Lecteur boulimique ou occasionnel, on adore s’évader par la fenêtre d’un livre ouvert. On plonge dans des histoires qui nous emportent et qu’on engloutit comme une friandise. On bûche sur des œuvres difficiles au service d’une idée. Des livres « intellectuels ». On s’ennuie dans des romans qu’on n’ose pas abandonner. Puis soudain, un livre nous pousse au fond de notre fauteuil. Il parle, nous semble-t-il, de l’essence des choses, de la condition humaine, dans un langage qui nous rejoint. Des comme ça, il n’y en a pas tous les ans, juste un de temps en temps. Juste quelques-uns au cours de toute une vie. Le sermon sur la chute de Rome m’a fait cet effet, celui d’un livre rare, important.

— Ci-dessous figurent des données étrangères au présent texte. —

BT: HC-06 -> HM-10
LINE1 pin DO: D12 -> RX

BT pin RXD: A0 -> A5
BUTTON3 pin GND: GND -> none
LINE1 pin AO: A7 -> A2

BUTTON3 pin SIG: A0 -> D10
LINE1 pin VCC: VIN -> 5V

L’action se passe dans un village de Corse dont le petit bar sert de pivot aux principaux protagonistes, deux jeunes hommes, des enfants du pays, qui abandonnent leurs études en philosophie à Paris pour reprendre la gestion du modeste établissement malmené par ses précédents administrateurs. Leur succès spectaculaire finira cependant par tourner au cauchemar. L’univers qu’ils auront voulu y créer s’effondrera, comme tous ceux créés de main d’homme.
Avec une concision remarquable — à peine deux cents pages — , Ferrari nous fait survoler tout un siècle déchiré par de terribles conflits (les deux guerres mondiales, la guerre d’Indochine, la guerre d’Algérie) dont chacun sonne le glas d’un monde pour les peuples, les milliers de victimes, les survivants. Il en sera d’ailleurs beaucoup question, des mondes, de ceux qui disparaissent, de ceux qui structurent la préhension sur la vie, de ceux dont on rêve et qui demeurent à jamais inaccessibles, de ceux qui se scindent irrémédiablement. Tous ont en commun d’être appelés à disparaître tel que l’enseigne Saint Augustin aux fidèles éplorés par la chute de Rome.
Le récit alterne entre la jeunesse de Marcel et celle de ses petits-enfants, Aurélie et Mathieu, donnant vie à plusieurs personnages d’une grande finesse et d’une grande complexité.
Le sermon est une histoire captivante, profonde, magnifiquement écrite, miroir de l’implacabilité du destin, de la difficulté de la vie humaine qui sans cesse repousse sur les ruines des mondes périssables qui la fondent, une méditation sur le thème de la fin et des origines.
Le sermon sur la chute de Rome s’est mérité le Prix Goncourt 2012.
Pour entendre Ferrari parler de son livre visionnez cette entrevue.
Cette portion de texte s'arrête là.